The four essential functions of any digital system are:
Capture: collecting information from the outside — ideas, data, references, tasks, commitments — and bringing it to a place where it won’t get lost.
Organise: structuring that information so you can find it when you need it and it has enough context to be useful.
Execute: producing results — writing, calculating, designing, programming, creating. The part of work that generates tangible value.
Communicate: exchanging information with other people — sending, receiving, collaborating, coordinating.
Every tool in your system should fit into one of these four categories. If it doesn’t fit any, you probably don’t need it. If it fits several, there’s likely overlap with another tool.
The goal of a minimum viable system is to cover each of these functions with a single tool, or with the fewest possible. Not out of digital asceticism, but because the fewer pieces the system has, the less friction it generates and the more reliable it is.
Capture
Capture is the most overvalued and oversized function in personal productivity. Most people have multiple capture points: the notes app, messages to themselves, email drafts, screenshots, the read-later app, browser favourites. Each seemed like a good idea at the time, but the result is that captured information is dispersed and often irrecoverable.
The rule for capturing is brutal in its simplicity: a single capture point for everything. One app, one notebook, one method. It doesn’t matter which — what matters is that it’s only one.
Criteria for choosing your capture point:
- Speed. Capturing must be instantaneous. If opening the app and noting something takes more than ten seconds, it’s too slow and you’ll look for alternatives.
- Ubiquity. It must be available on all your devices. If you capture on your phone but can’t see the notes on your computer, the system breaks.
- Simplicity. The capture point isn’t the place for organising. It’s the inbox where everything arrives. Organisation comes afterwards.
What you capture — notes, ideas, tasks, links, references — may vary. But the where shouldn’t vary ever. One place. Always the same.
Organise
If capturing is the inbox, organising is giving every piece of information a definitive home. Capture is quick and messy. Organisation is deliberate and structured.
The organising function requires answering a single question: how will I find this when I need it? If the answer is obvious, the system works. If the answer requires searching five places, the system is broken.
Principles for minimal organisation:
Few containers, well defined. You don’t need twenty folders or a hundred tags. You need three to five clear categories that cover 95% of what you handle. Too many categories generates the same paralysis as too many tools.
Structure by project or function, not by tool. Your organisation system shouldn’t depend on the categories each app imposes. It should reflect how you think and work. If you work by projects, organise by projects. If you work by areas, organise by areas.
Regular review. Organising isn’t a one-off act — it’s a habit. Information you don’t review rots. Files you don’t clean up accumulate. A ten-minute weekly review keeps the system clean.

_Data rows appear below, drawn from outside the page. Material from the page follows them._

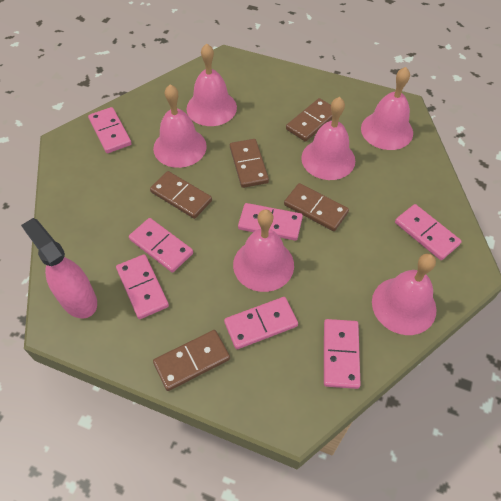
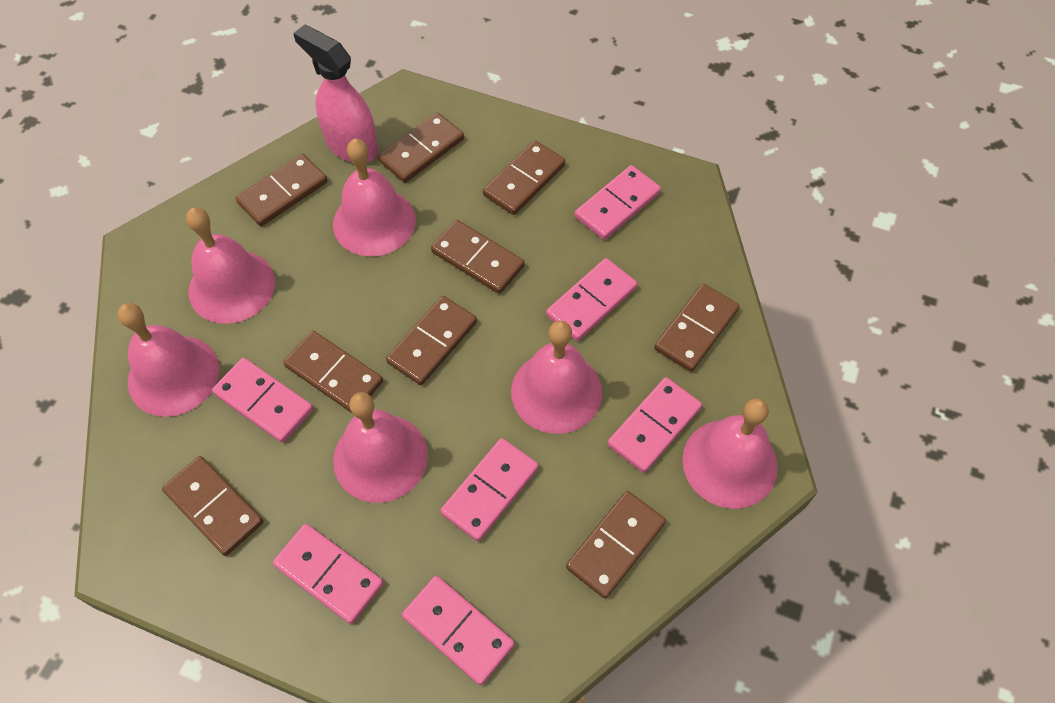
brown domino: 5 -> 9

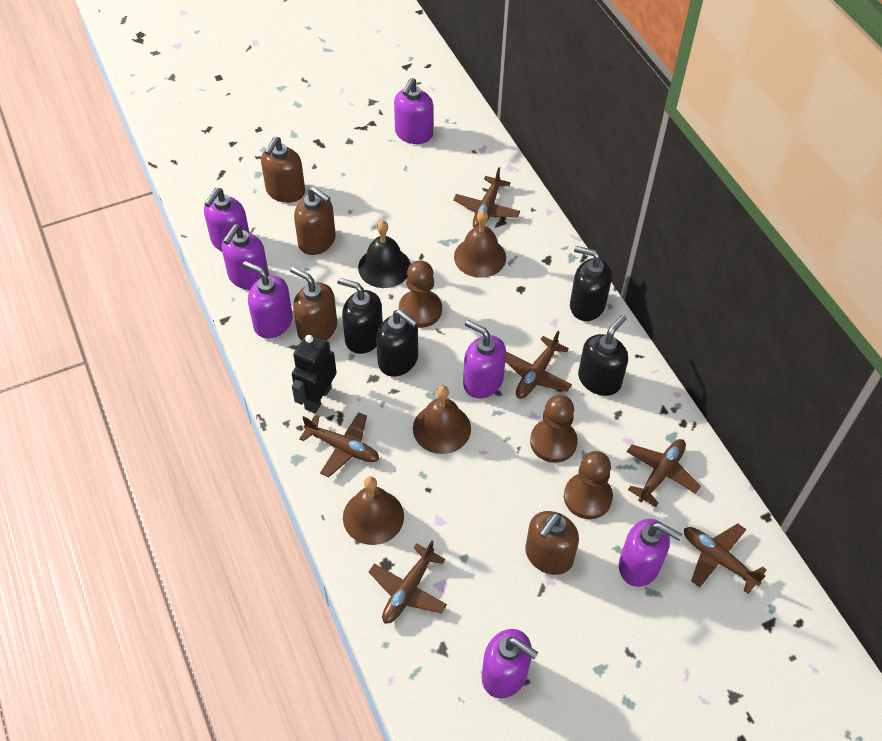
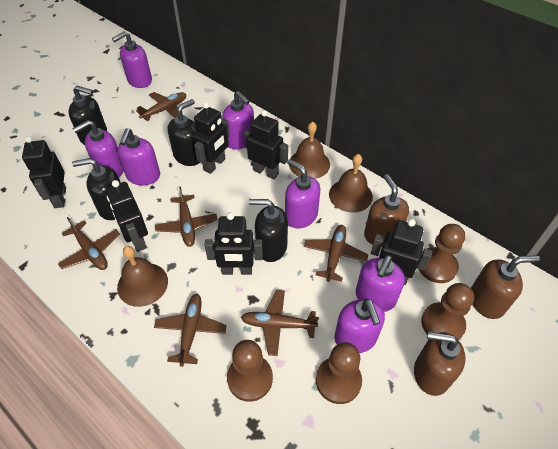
black bell: 1 -> 0
black robot: 1 -> 6
brown pawn: 3 -> 4
brown soap dispenser: 4 -> 3

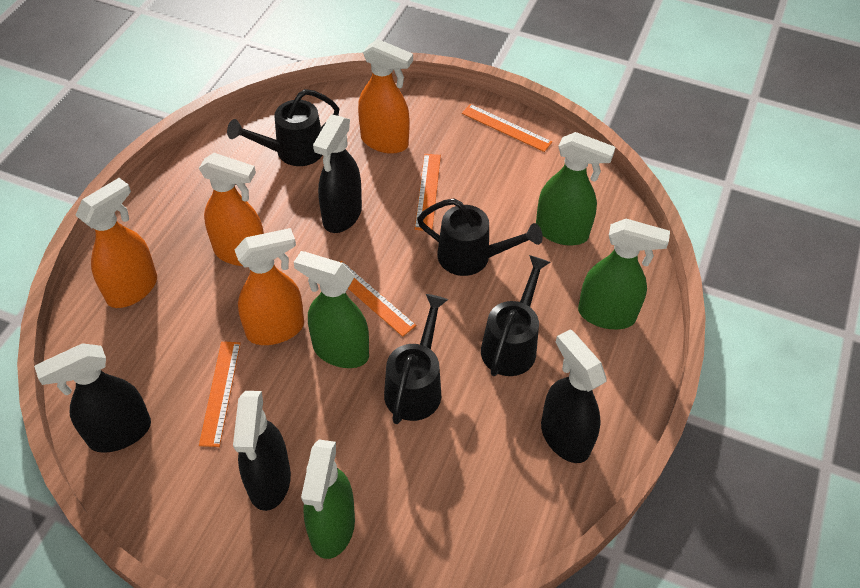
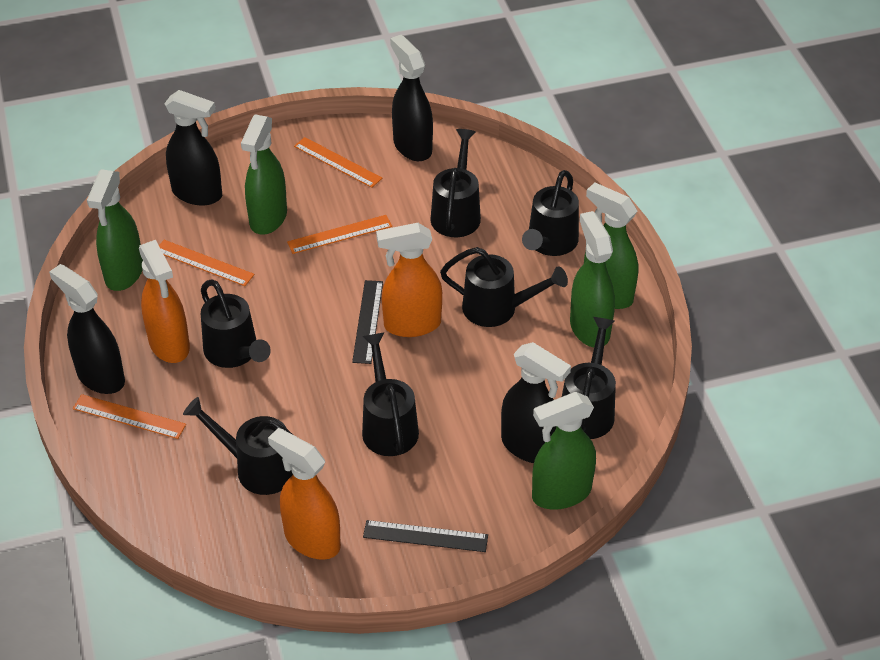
black ruler: 0 -> 2
black watering can: 4 -> 7
green spray bottle: 4 -> 5
orange spray bottle: 4 -> 3

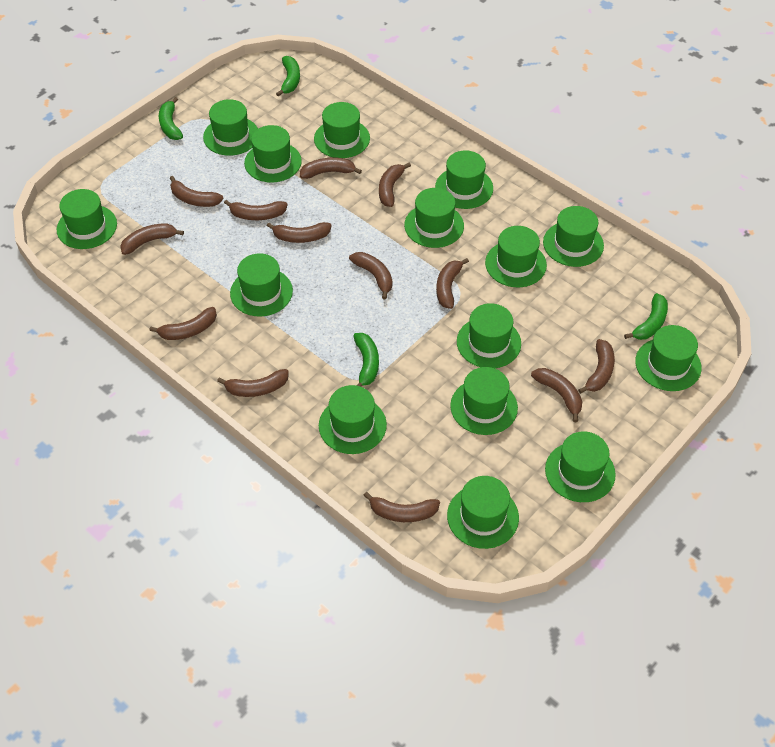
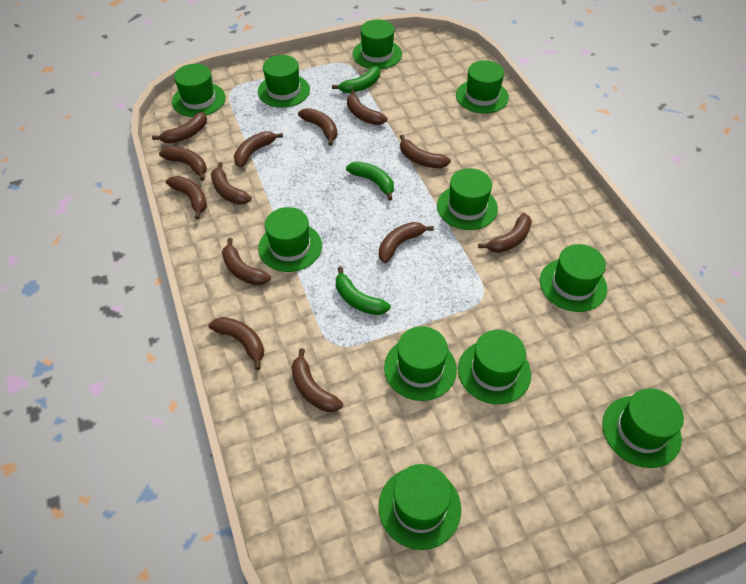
green banana: 4 -> 3
green hat: 15 -> 11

The tool for organising can be the same one you use for capturing — in fact, having it be the same removes a friction point. Your notes app can be both your capture inbox and your organisation system if it has a decent folder or tagging structure.
Execute And Communicate
The execution and communication functions are harder to consolidate because they depend on what type of work you do. A writer needs a writing tool. A designer needs a design tool. A programmer needs a code editor. Here, specialisation makes sense.
But even in execution, the principle holds: the minimum tool that covers your real need. Not the most powerful, not the most famous, not the one with the most features. The one that lets you do your work without getting in the way. For many people, that tool is one they already have and know — they just need to stop looking for alternatives.
In communication, consolidation is harder because others choose the channels, not you. You can’t force your team to use a single channel if the company uses three. But you can control what you can:
- Prioritise one channel per type of communication. The urgent via one, the important via another. Establish rules even if just for yourself.
- Disable redundant notifications. If you receive the same message by email and by chat, disable the notification on one of them.
- Set review schedules. Instead of monitoring every channel all day, review communications in scheduled blocks.
The four essential functions are the skeleton of any digital system. If your system covers them clearly — each function, one place — everything else is fine-tuning. You don’t need more pieces. You need the pieces you have to fit together better.